Wednesday, March 21, 2012

Todavía


Hola! 

I am writing to you from the backseat of a van full of fellows. Yesterday was our last day in Calabozo, and today we are traveling to the Caribbean coast, to a nucleo in the gorgeous city of Coro. I’m looking forward to a full week imbedded in another nucleo, another fabulous community, and some beautiful beaches. 

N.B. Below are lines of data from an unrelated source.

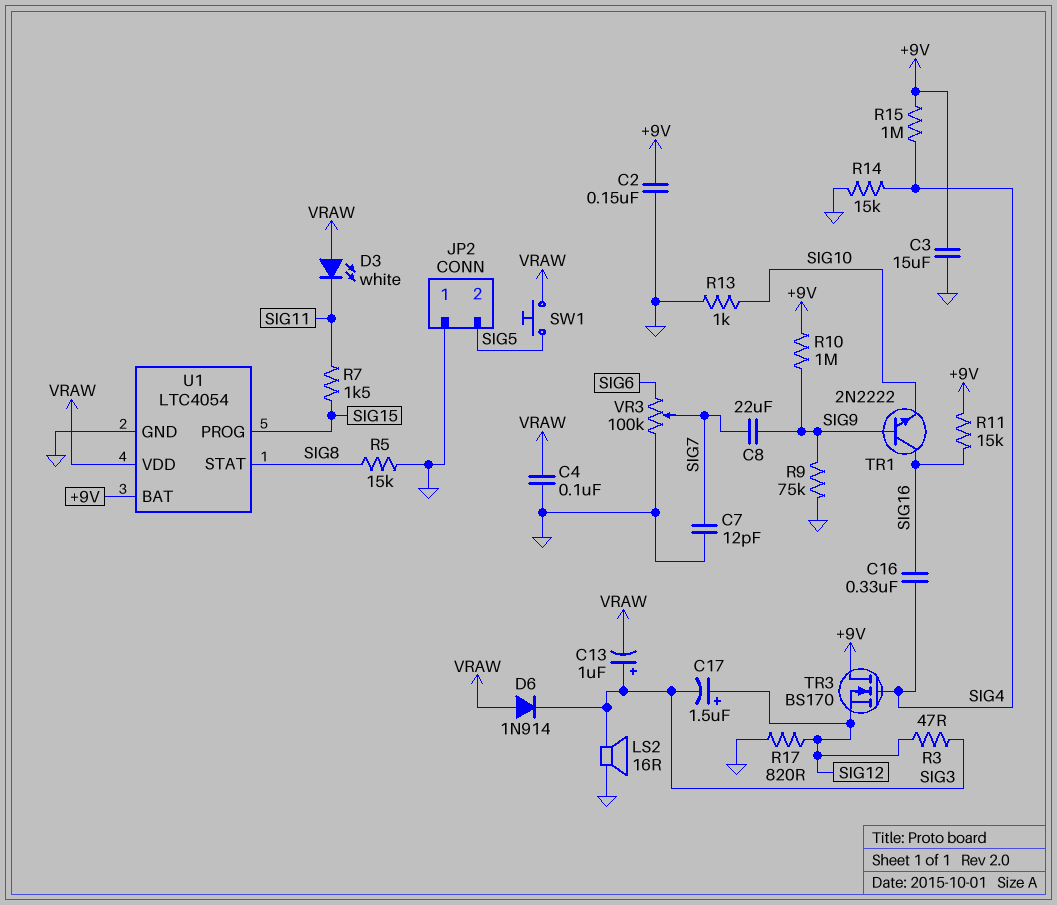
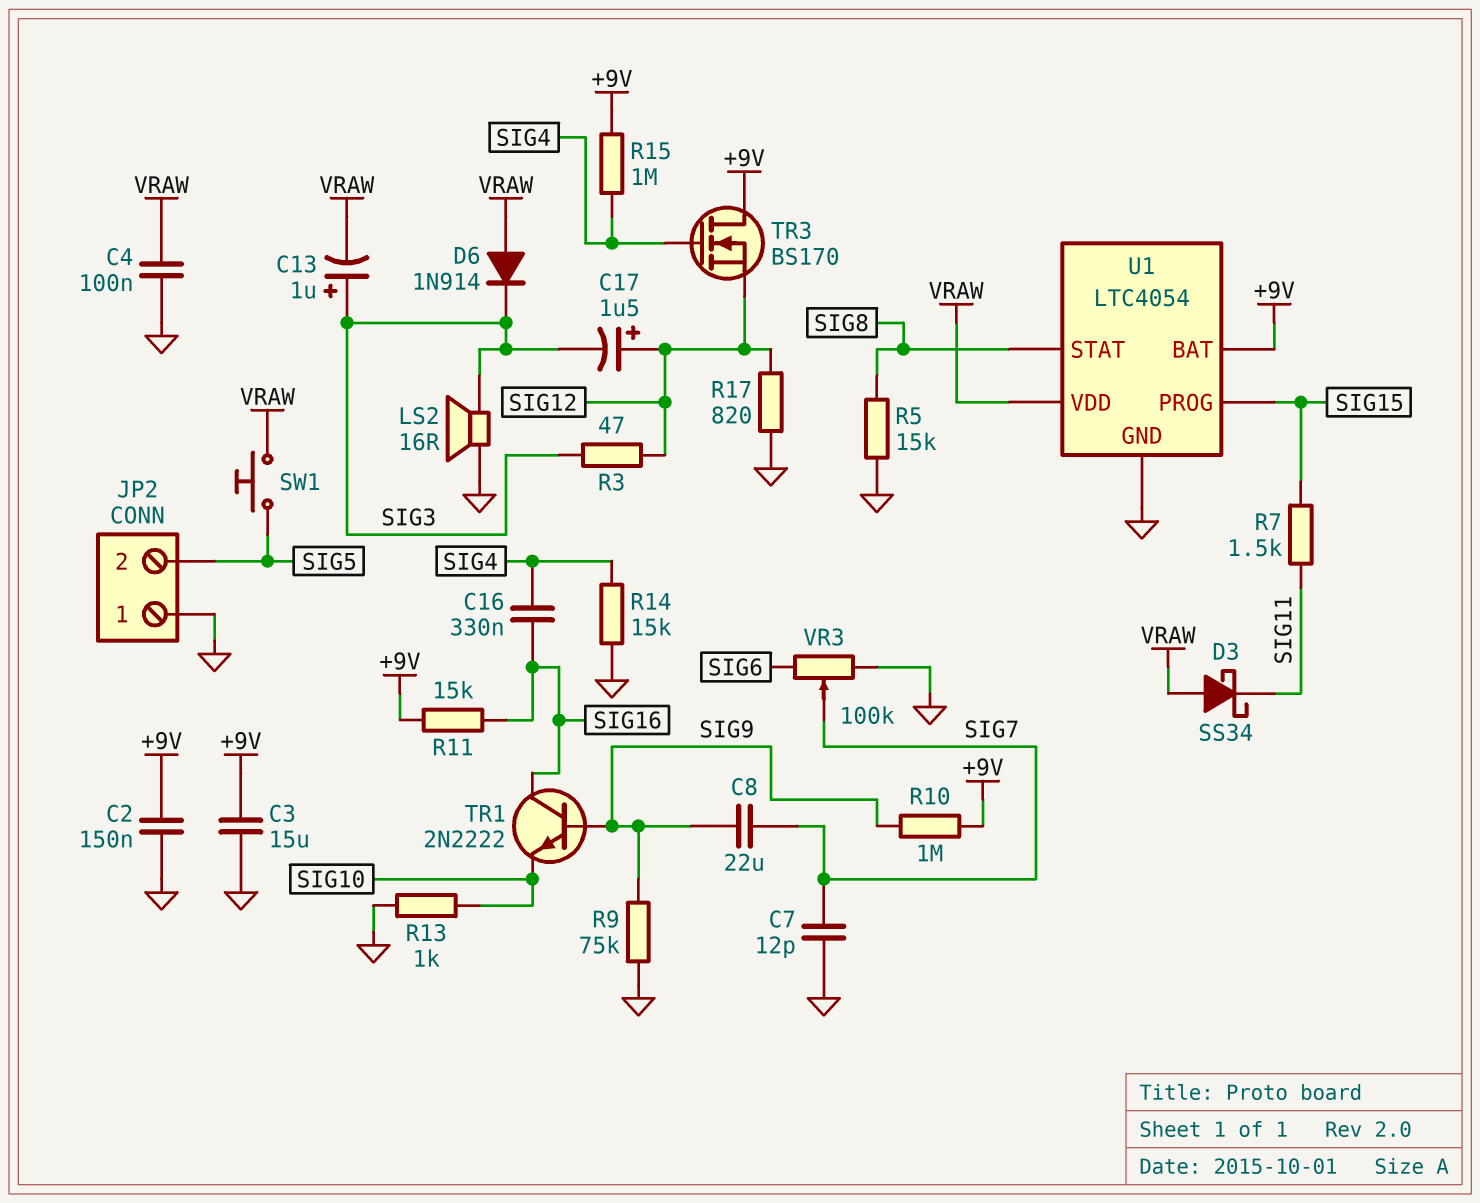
D3: LED white (A VRAW, K SIG11) -> schottky SS34 (A VRAW, K SIG11)

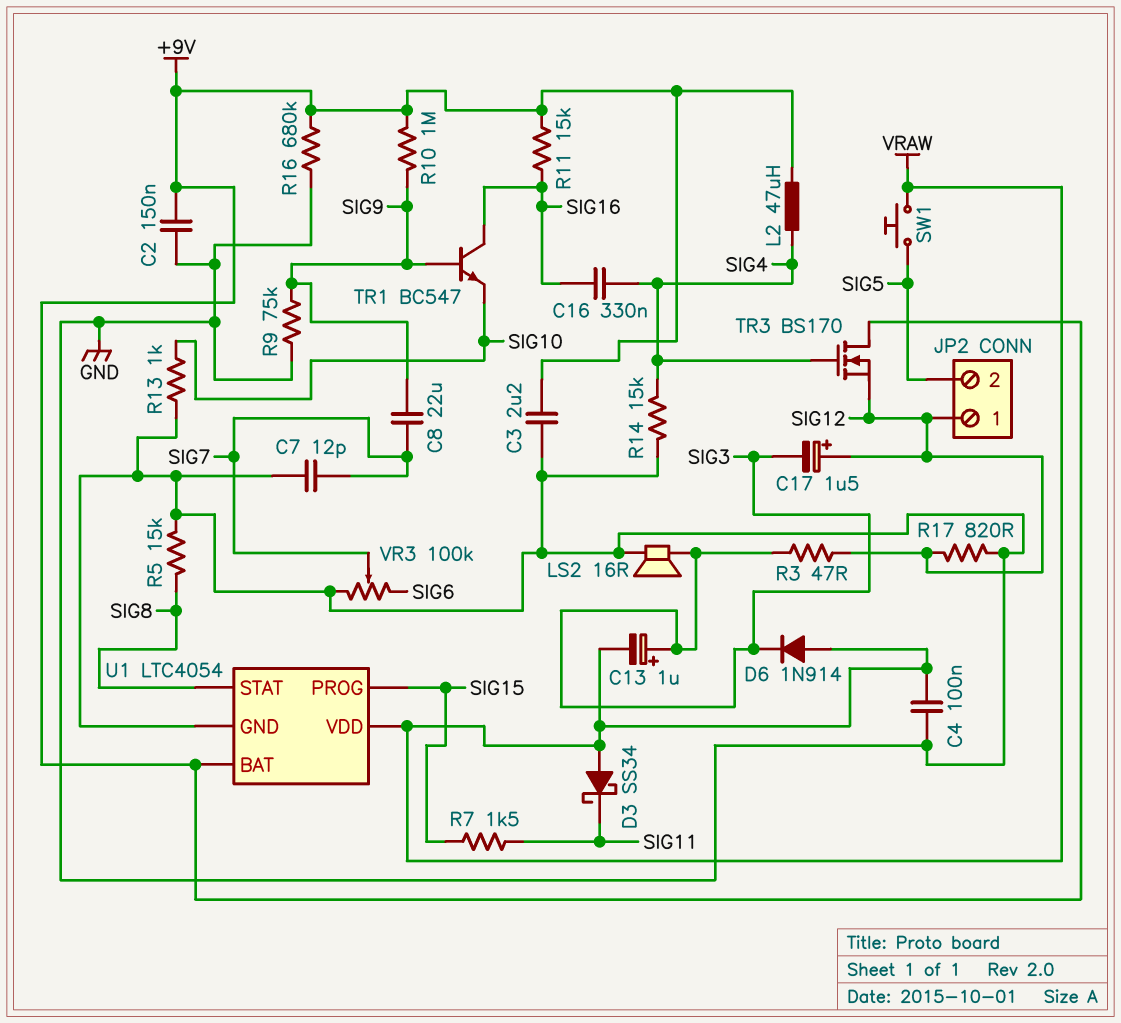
C3: 15uF (+9V, GND) -> 2.2uF (+9V, GND)
JP2 pin 1: GND -> SIG12
L2: none -> 47uH (+9V, SIG4)
R15: 1M (+9V, SIG4) -> none
R16: none -> 680k (+9V, GND)
TR1: NPN 2N2222 (B SIG9, C SIG16, E SIG10) -> NPN BC547 (B SIG9, C SIG16, E SIG10)

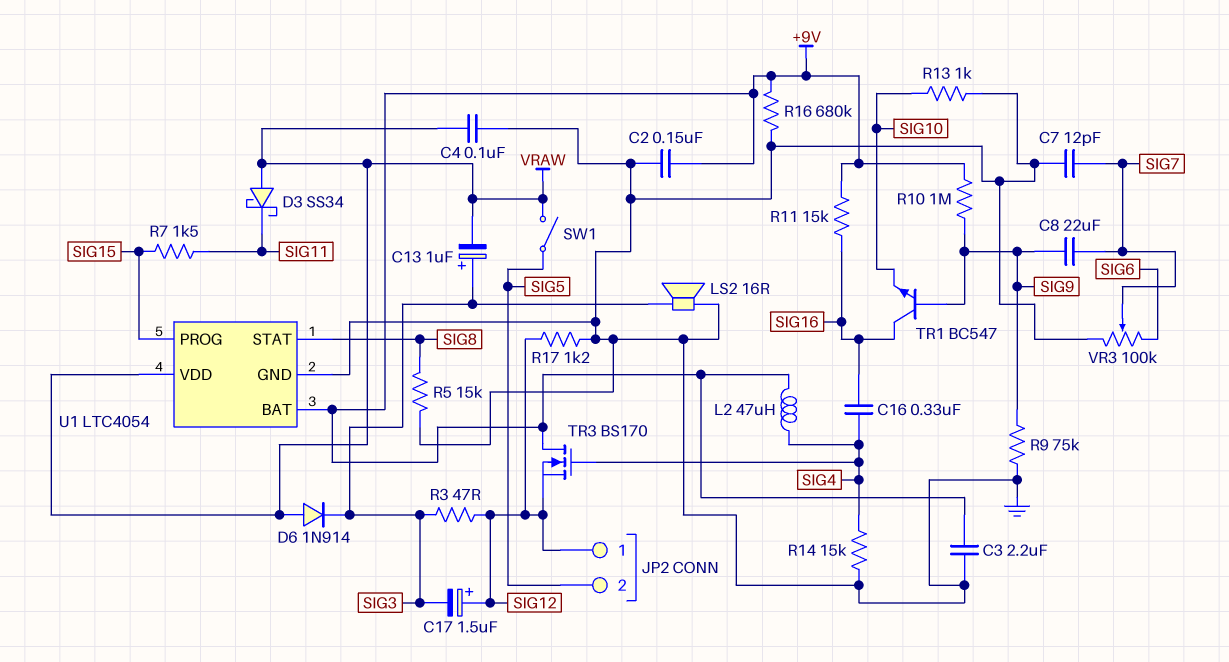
R17: 820 (GND, SIG12) -> 1.2k (GND, SIG12)
SW1: button (SIG5, VRAW) -> switch (SIG5, VRAW)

Throughout the past many weeks, I’ve been focusing on staying open and wide-eyed, allowing myself to soak up the experience, the atmosphere, the pedagogy, the structures, the friendships, the youthful exuberance, and the joy that I’ve encountered in every site we’ve visited. Processing the full depth and breadth of this experience will take a considerable amount of time, and I imagine learnings and realizations will continue to appear long after I’ve left this place, brought into focus by some resonating future experience, an insight blossoming into existence without warning. Invigoratingly, a few glimmers have already begun shine. 
One of my favorite spanish words is “todavía.” It means ‘yet’. As in: 
“I haven’t seen the beaches of Coro… todavía.”  or
“I don’t eat arepas at every meal in the U.S. … todavía.” or
“There isn’t composition in El Sistema… todavía.” 
...Todavía
Try saying todavía after every seemingly negative statement. It’s fun! Recognizing the possibility inherent in every blank page. “But I’ve never written music! ... todavía”
I entered the fellowship with a personal quest to learn about and envision the possibilities for composition and improvisation within El Sistema inspired programs. When we started, I knew very little about what the composition world looked like within El Sistema in Venezuela. Now I’m starting to get a better idea. 
As we travel, I’m talking to teachers, students, and administrators, attempting to begin to draw a picture of composition from a few different points of view:  
  • Curricular point of view
    • Is composition a part of the theory curriculum?
    • Are there independent composition classes (private or in a group)? 
  • Cultural point of view 
    • Do you play new music? In an ensemble or otherwise?
    • Do you or your teachers talk about composers? 
  • Individual point of view 
    • Do you write music? 
    • Do you have friends that write music? 
    • Do you want to write music?
So far, throughout our journeys, I have found very few programs that include a composition element as a part of their theoretical study. Also, I haven’t visited a nucleo that has a separate composition class or private composition lessons. Though there are forms of composition instruction in nucleos imbedded in ‘conservatorios’, what we might call arts high schools, but usually only for older students. I have yet to visit a program that is playing works by living composers other than Hollywood tunes. That being said, in every site we’ve visited, I have been approached by some student in the nucleo who wants to share their music with me. Or the nucleo director or a teacher hears I’m a composer and excitedly points me towards the 7 year old who just wrote a string quartet, or the 13 year old who is puzzling out how to harmonize the melody he just wrote for violin. I have been approached by so many young, excited composers, scores in hand, eager to show and tell. These encounters bring me to a realization:
Composers are everywhere in El Sistema. 
There just isn’t a structure within the system to nurture them… todavía. 
While I was studying composition at New England Conservatory, I moonlighted as faculty for the preparatory school at NEC, teaching theory courses to children ages 5-18. I worked with a lot of kids. Yet, there seem to be exponentially more young, budding composers in these nucleos than there were that sprouted out of the fertile musical environment at NEC Prep. In fact, I have encountered more young composers here than anywhere else I’ve been. It makes sense, in way- there are large numbers of youth that understand the language of music, and all their friends do too. Implicitly, they are introduced to the idea of composers and composition through the music they play. Intrinsic to the act of playing classical music, they have composition role modeled for them. And they are immersed in that environment for 4-6 hours a day, 5-6 days a week! I am excited by this potential. I am invigorated by the questions.  
Questions of the day: 
Is the concept of composition intrinsic to an El Sistema environment? 
How could composers be identified and nurtured within El Sistema and El Sistema inspired programs?